И всех, конечно, отсылаю к «Загадке Н. Ф.И.» – замечательному андрониковскому расследованию. Но трудно миновать одну судьбу, трудно миновать Вареньку Лопухину, из которой сделана была впоследствии так безжалостно Вера. Вот эта идеальная любовь, бывшая подруга, вышедшая за другого, встреча с ней, потом возобновление любви этой. Я думаю, что «Разливы рек» Паустовского очень сильно преувеличивают близость Лермонтова с Щербатовой, потому что Щербатова – тот идеал, к которому лучше не приближаться. А вот Варенька Лопухина – это действительно такая вечная любовь, жалкая, робкая, безнадежно обожающая, все черты ее отданы Вере, включая родинку на щеке. Пожалуй, это та единственная любовь всепрощающая, любовь такого порочного ангела, которая могла Лермонтову хоть отдаленно заменить звуки небес. Его история с Варенькой Лопухиной, подробно и много раз записанная, – она могла хоть как-то ему действительно светить.
Печорин «Героя…» – это страшный, трагический, верный, к сожалению, автопортрет. И не случайно Печорин в «Герое…» обретает все лермонтовские черты: глаза, которые никогда не смеются, гибкость всего стана, вот эти маленькие руки, позу бальзаковской тридцатилетней кокетки и силу, которую он тем не менее выдает.

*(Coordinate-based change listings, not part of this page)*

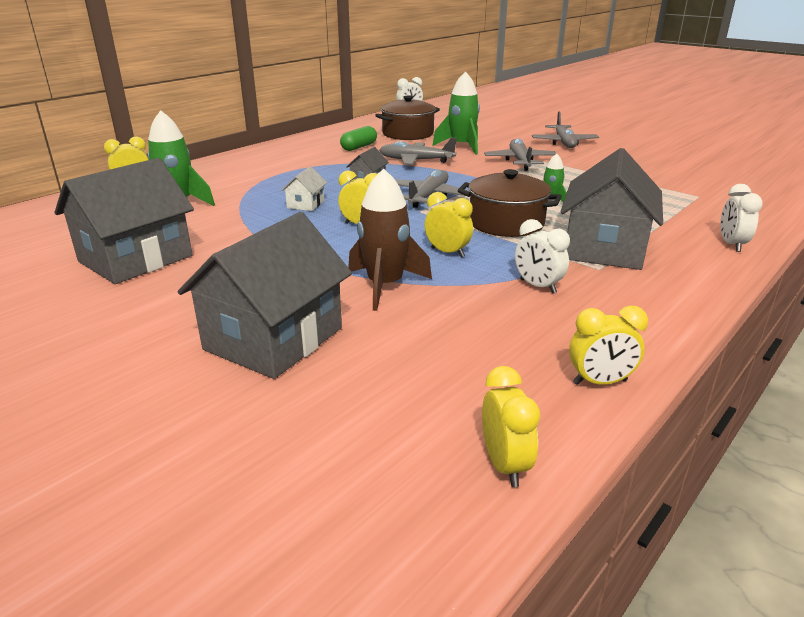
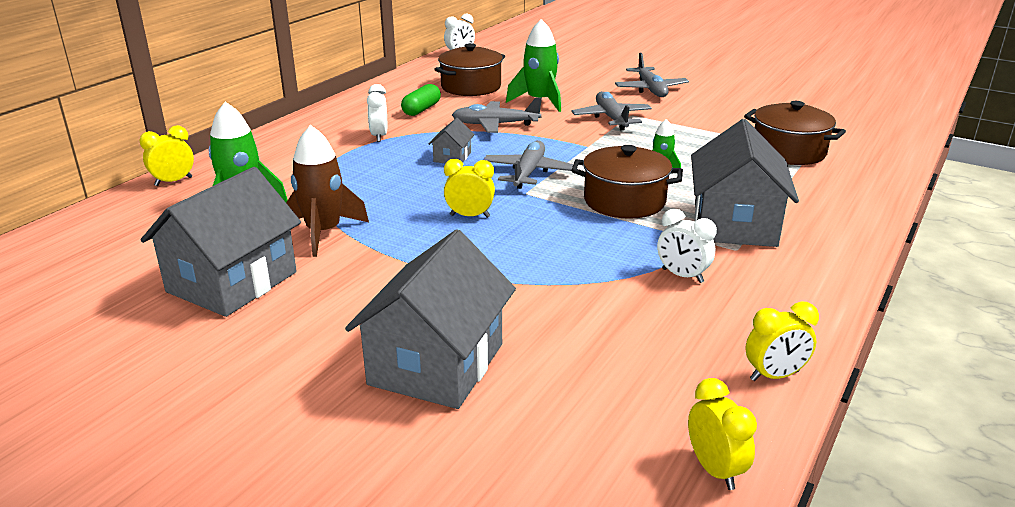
camera: 10 degrees left, 0 degrees up
(305, 204) = (394, 194): white house -> none
(385, 286) = (526, 290): brown rocket -> brown rocket (324, 232)
(447, 252) = (576, 243): yellow clock -> none
(677, 195) = (788, 151): none -> brown pot
(731, 244) = (856, 209): white clock -> white clock (379, 136)

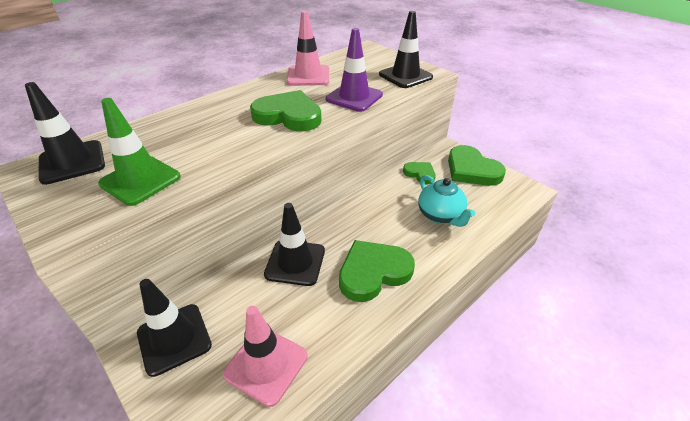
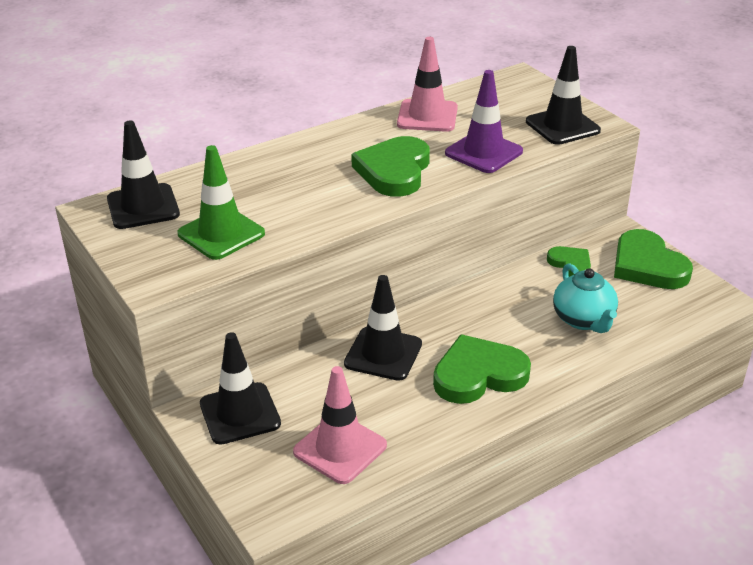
camera: 10 degrees right, 5 degrees down
(288, 115) = (394, 171): green heart -> green heart turned 105 degrees counterclockwise

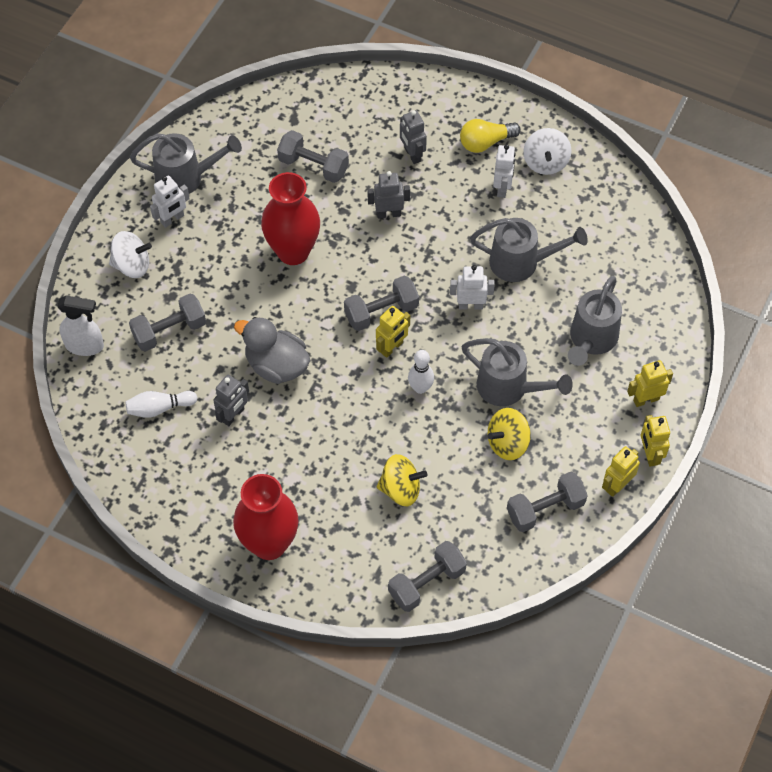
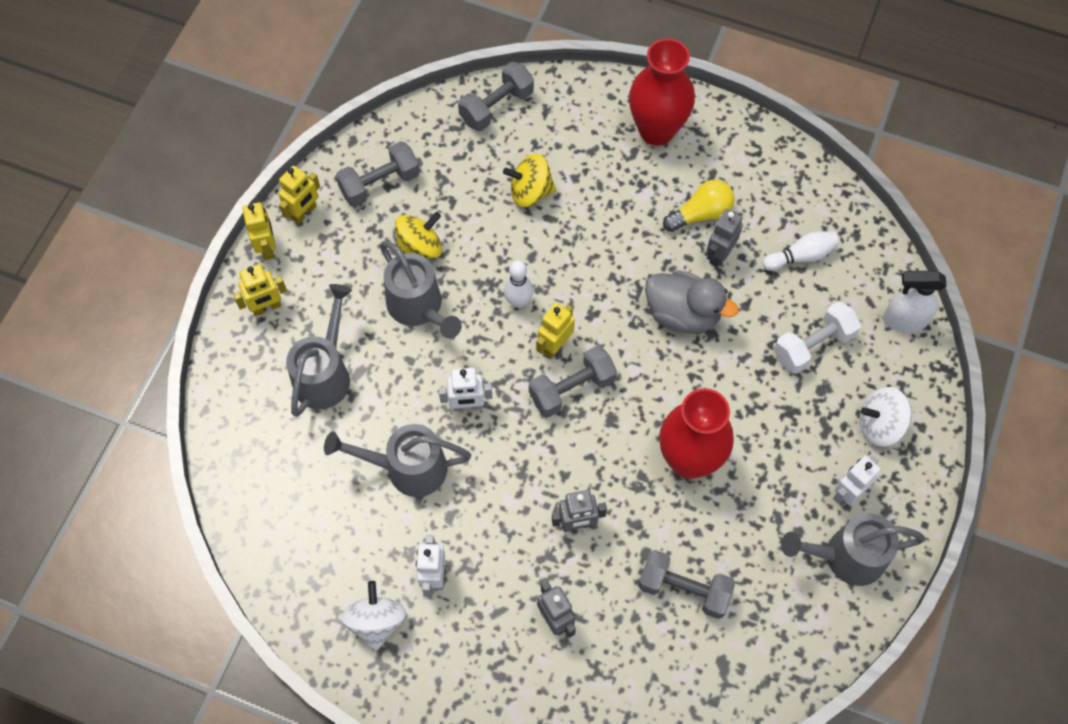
camera: 175 degrees right, 5 degrees up
(169, 331) = (813, 345): grey dumbbell -> white dumbbell
(485, 142) = (458, 647): yellow light bulb -> yellow light bulb (701, 214)
(509, 388) = (419, 308): grey watering can -> grey watering can turned 150 degrees counterclockwise

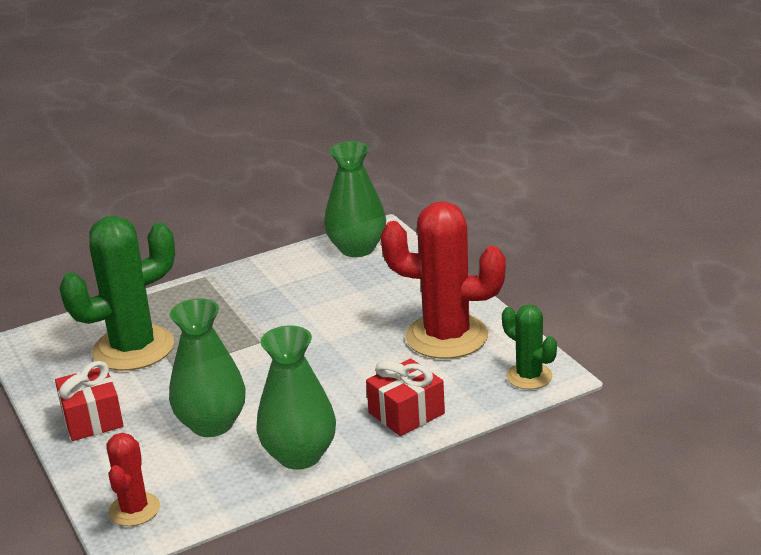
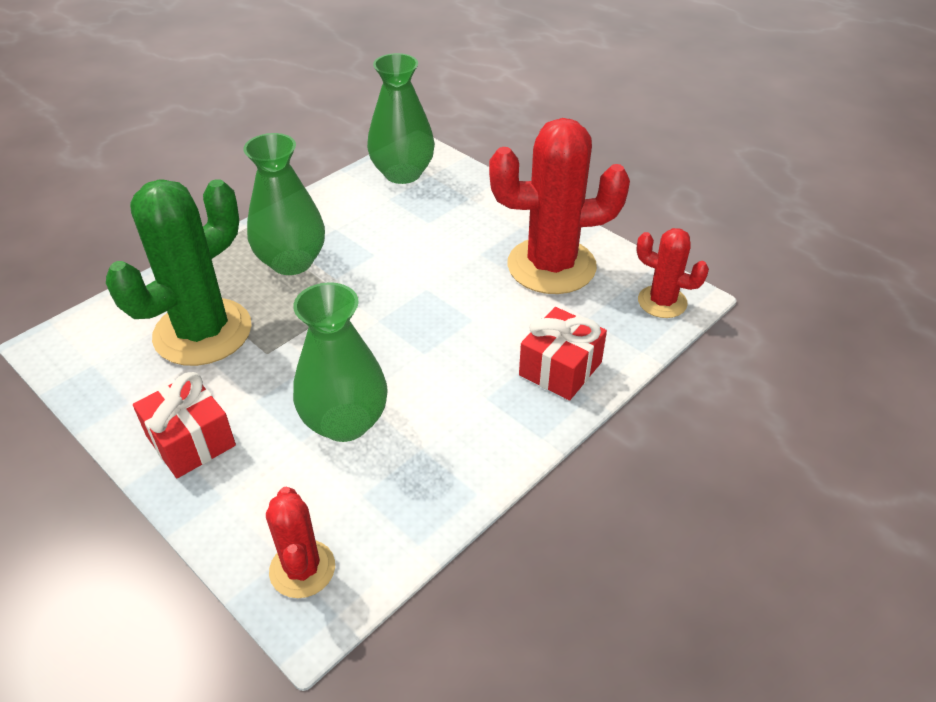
camera: 20 degrees left, 15 degrees up
(300, 455) = (470, 447): green vase -> green vase (292, 262)
(529, 376) = (662, 302): green cactus -> red cactus

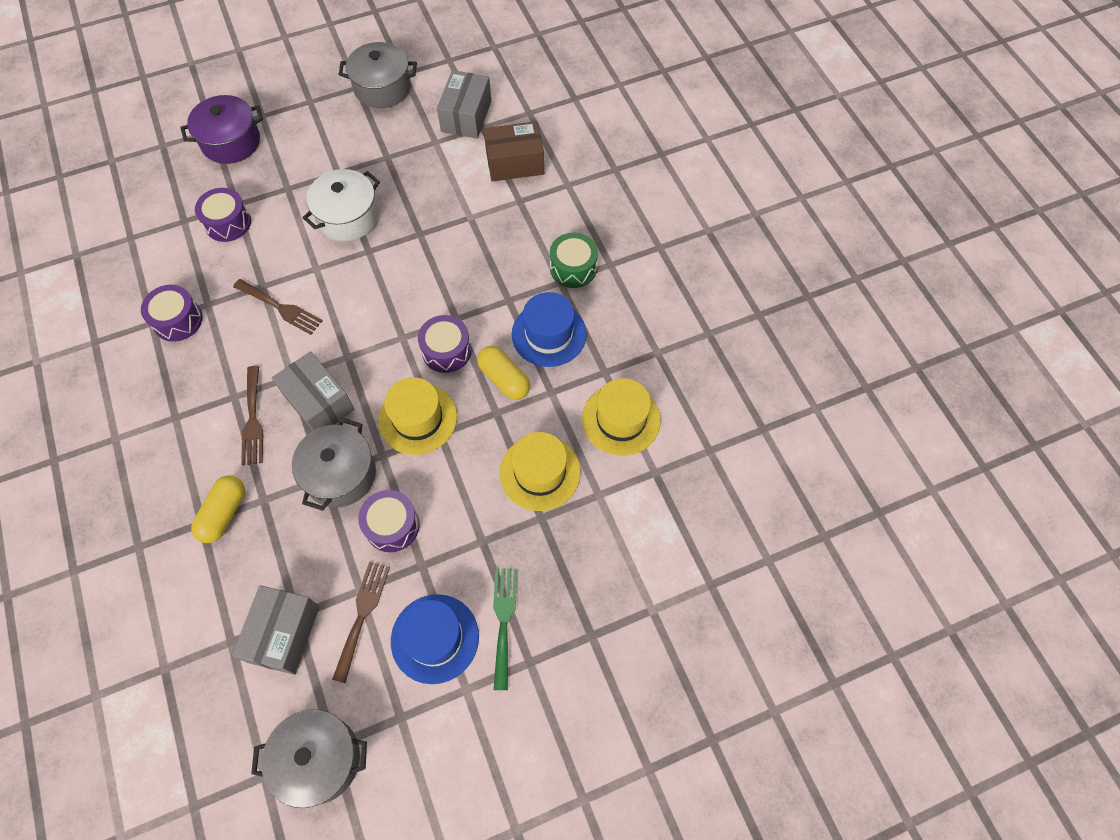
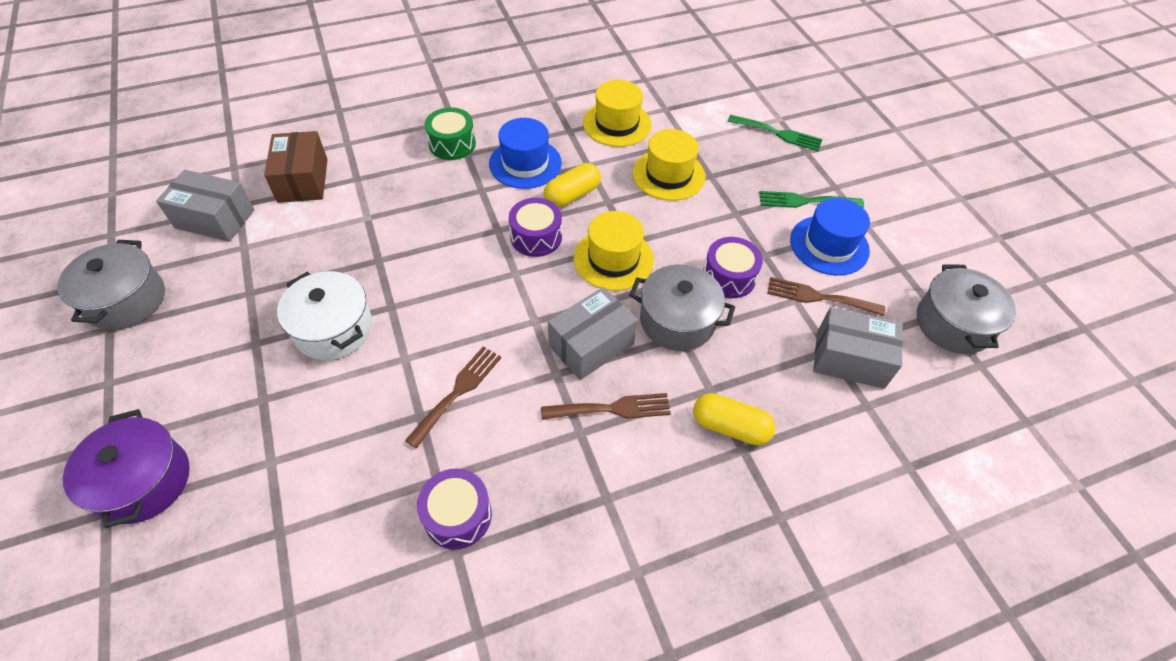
camera: 90 degrees left, 10 degrees down
(228, 223) = (302, 468): purple drum -> none
(622, 604) = (778, 134): none -> green fork

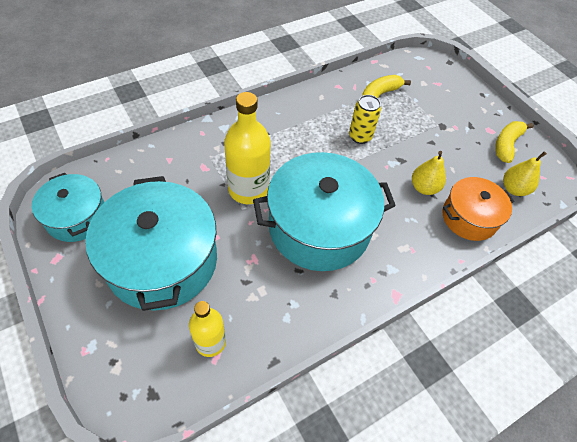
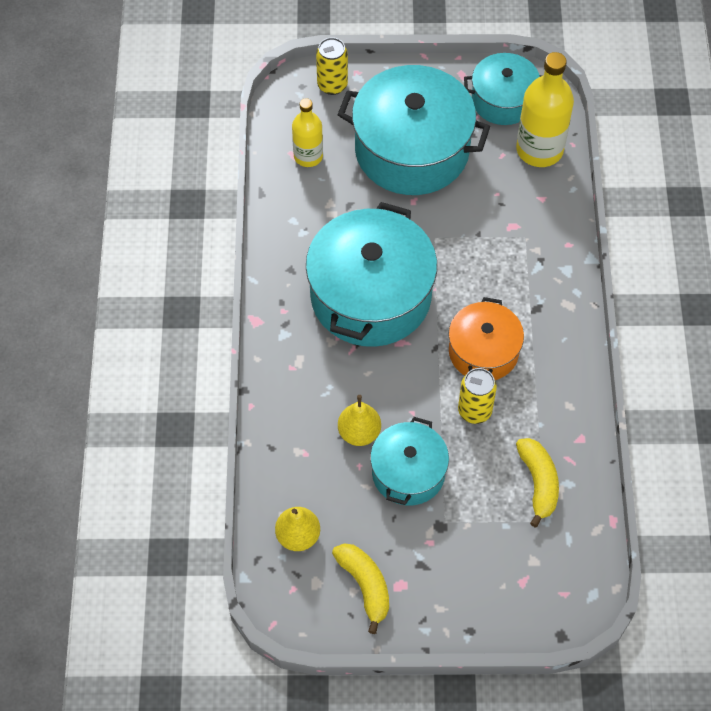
camera: 125 degrees right, 5 degrees up
(110, 366) = (332, 85): none -> yellow can
(248, 189) = (457, 254): yellow bottle -> yellow bottle (539, 149)
(426, 152) = (408, 473): none -> turquoise pot
(469, 217) = (293, 453): orange pot -> orange pot (483, 351)

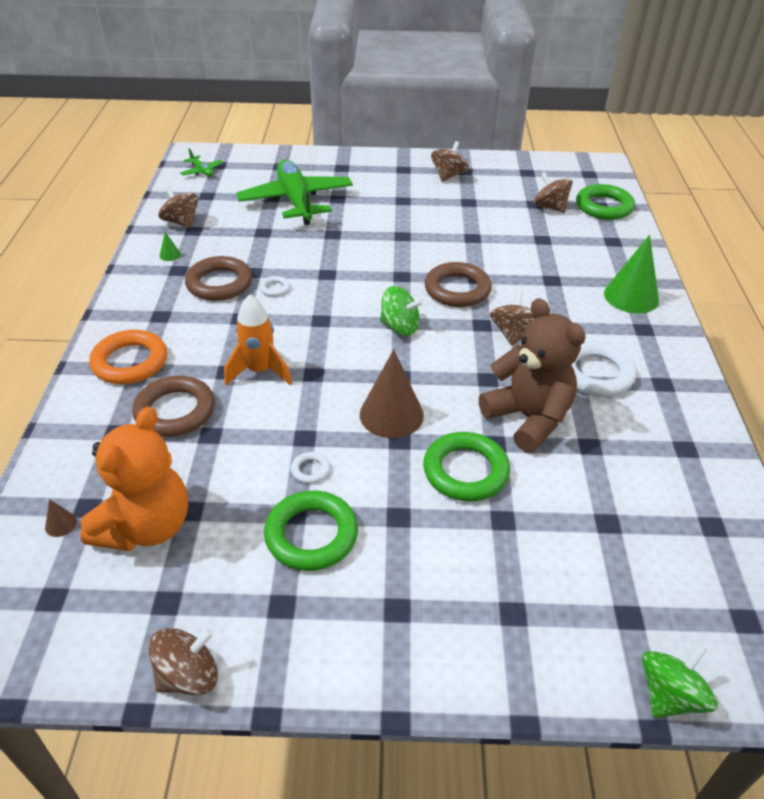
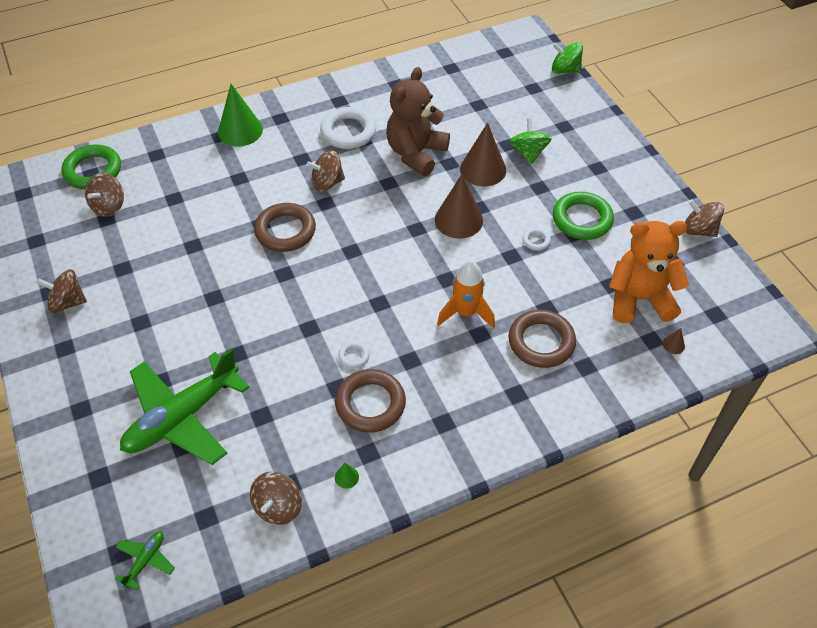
camera: 115 degrees left, 10 degrees up
(130, 362) = (513, 406): orange ring -> none
(400, 327) = (358, 249): green spinning top -> green spinning top (528, 153)
(465, 471) = (483, 169): green ring -> brown cone

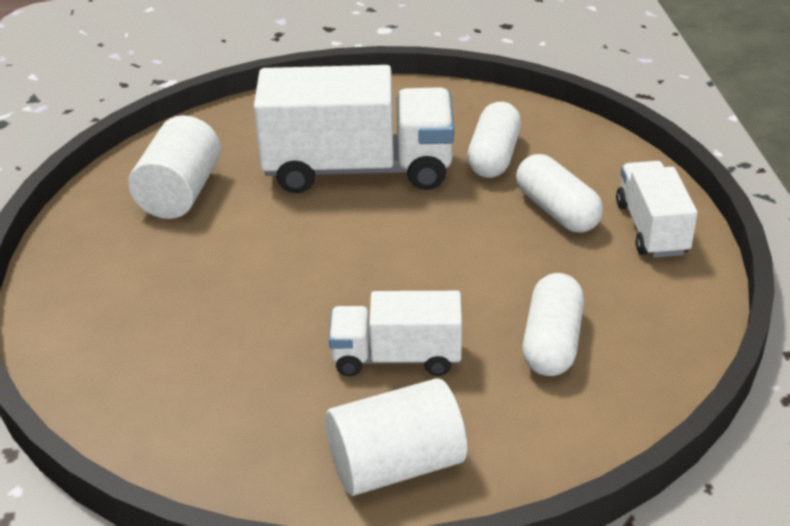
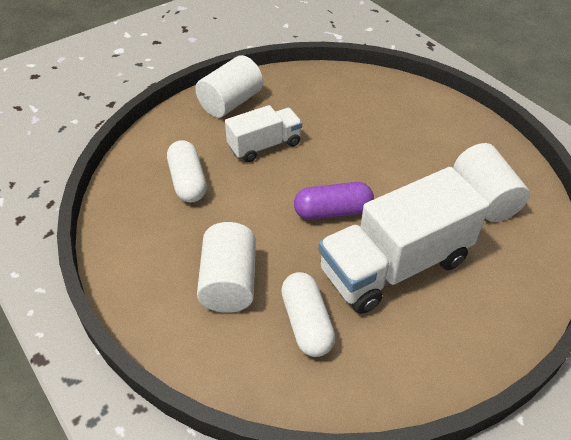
camera: 150 degrees right, 10 degrees up
(376, 238) = (332, 211): none -> purple capsule
(557, 211) = (229, 282): white capsule -> white cylinder
(651, 229) = (154, 292): white truck -> none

То, что он любил в своем облике – широкие плечи при маленьких руках, выносливость, храбрость, устойчивость при отсутствии бытовой приспособленности, – вот это признак аристократизма. Ранний Печорин – романтический герой, поздний Печорин – автопортрет. Только так я и могу это объяснить, но, строго говоря, такова была эволюция всякого крупного писателя. Всю жизнь выдумываешь героя, а под конец начинаешь писать о себе, потому что уже не боишься. Виктор Шкловский однажды сказал Лидии Гинзбург: «Бог даст, Вы доживете до глубокой старости, разозлитесь и напишете, наконец, о людях то, что думаете о них действительно».
В свете своей типологической циклической теории, которая всем уже надоела, но мне еще нет, я вижу абсолютно лермонтовскую фигуру в русском Серебряном веке, фигуру совершенно очевидную – это Гумилев. Более того, его «Миг» – это абсолютная калька с «Мцыри», сознательная, поздняя лирика, предсмертная лирика 1921 года – это, конечно, отзвук гениальной предсмертной лирики Лермонтова. Эти люди перед смертью пережили какое-то мистическое откровение. Более того, и Печорин, и Лермонтов всю жизнь мечтали о путешествиях. Печорин говорил, что если могу – поеду путешествовать в Америку, в Африку, только, боже упаси, не в Европу. Поэтому, собственно, Гумилев в Европу-то ездил неудачно и неохотно, а в Африку дважды и очень успешно.
В Серебряном веке я такую фигуру типологически вижу, а сейчас почему-то у нее не получилось осуществиться: то ли гнет недостаточен, то ли, что более вероятно, военная служба очень сильно стала разлагаться. Уже и Гумилеву она казалась идиотской, а Гумилев-то все-таки вольноопределяющийся, два солдатских Креста, два Георгия получил и к третьему был представлен. А вот что касается Лермонтова, то он мог зародиться, видимо, только в гвардии или в Нижегородском полку армейском, куда он был отправлен за «Смерть поэта».
Предположить, что сегодня в каком-либо полку зародился поэт, довольно сложно, видимо, как-то армия деградировала, а гражданская жизнь таких возможностей не предполагает. Хотя может быть, он выйдет не из военной, а из кавказской среды… такой пограничной… Потому что уж что-что, но одно в нашей реальности абсолютно не изменилось – «По камням струится Терек, / Плещет мутный вал, / Злой чечен ползет на берег, / Точит свой кинжал. / Но отец твой – храбрый воин, / Закален в бою, / Спи, малютка, будь спокоен, / Баюшки-баю». Очень может быть, что такая фигура где-то там вызревает, но пока просто не заявила о себе.
Можем ли мы назвать Лермонтова поэтом только русской поэтической традиции? Он в гораздо большей степени принадлежит традиции кавказской. Отсюда его интерес к кавказской песне, к грузинскому фольклору, к кавказской стилизации – такой вечный кавказский пленник.